On Mon, 2005-04-25 at 10:34, Jim Adney wrote:

> > 
> > Hmmmmmmmmmm... Wow! I've never heard of a set of points NEVER needing
> > adjustment or replacing in 25 years? Do you drive it much? In my
> > previous VW's (1965 bug and 1964 Bus) or any other old car I owned with
> > points always needed some adjustment, even with lube on them. Thousands
> > of automotive engineers can't be wrong can they? :-)
> 
> I think Russ's '71 sat for many years, so his example really isn't fair. OTOH, 
> we hear of many Pertronix failures within 3 years, which is much less than my 
> points last.
> 
It sat from '85 until 2000. But the car fired up and is still running on
those points. I drive the car approx. 4000 miles a year, so that is
about 20K miles on those points since the car went back into service.
> 
> There was a time when the 009 was considered the dist of choice. That time was 
> when the stock dist was a vac adv dist. A mech adv dist was needed when people 
> started putting different carbs on their VWs, because once you do this your OE 
> vac adv dist won't work correctly any more. Around 1970 VW started supplying 
> dists that had mech adv (for proper operation & power) plus vac adv (for 
> enhanced advance at low load to give fuel economy.) These distributors are 
> actually pretty good choices, but you really have to look at the specific 
> advance curves to see which ones are better. It just happens that the early FI 
> type 3 dists have very good advance curves, good for ANY aircooled VW engine.
> 
The original 009 distributor was for an industrial engine. An engine
that was designed to run at one constant speed.
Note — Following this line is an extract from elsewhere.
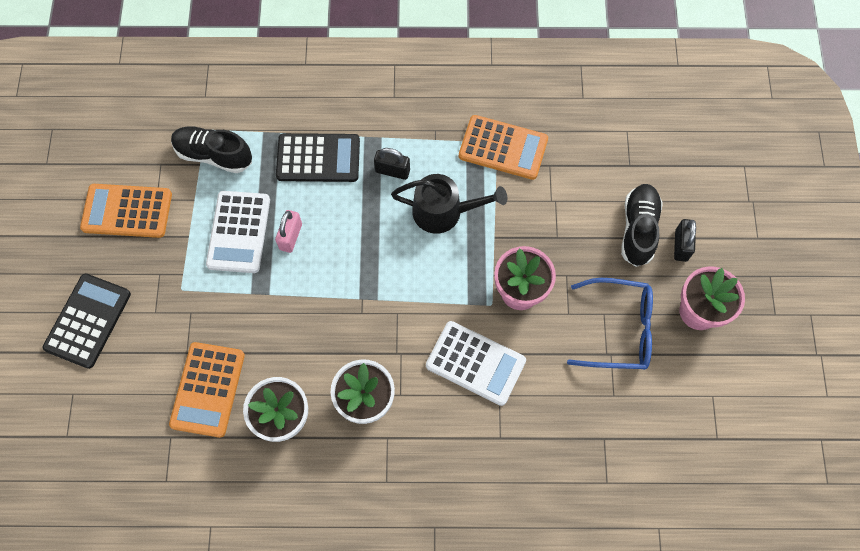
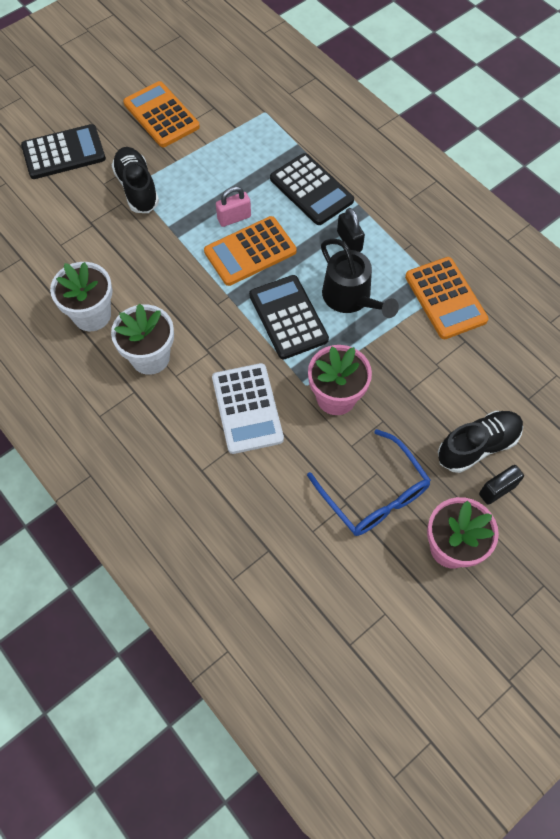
camera: 50 degrees right, 5 degrees down
(208, 389) = (74, 254): orange calculator -> orange calculator (250, 252)
(214, 155) = (251, 130): black shoe -> black shoe (137, 188)
(239, 232) = (207, 186): white calculator -> none
(421, 270) = (288, 317): none -> black calculator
We do not run our
engines at a constant speed. 

> There is also the thought that recent production of the 009 dists in Brazil is 
> not of the same quality as the originals, but I really don't know if there's 
> any truth in that. As far as I can tell, however, the only thing keeping the 
> 009 alive is the herd mentality that keeps people following what everyone else 
> is doing. This mentality continues to be stroked by those who stand to profit 
> from sales of the 009s.

I have heard of an 009 recently that disintigrated internally, The
person couldn't figure where the metal shavings were coming from.

> 
> Frankly, my first choice in ignitions are the old CDI units made by Delta. They 
> use the stock points & coil and have a switch that allows them to be switched 
> back to normal. I've been using them since 1966 and have had excellent 
> operation out of them. My points last for many years with this system, and the 
> only way they fail is if the little wire breaks inside its insulation.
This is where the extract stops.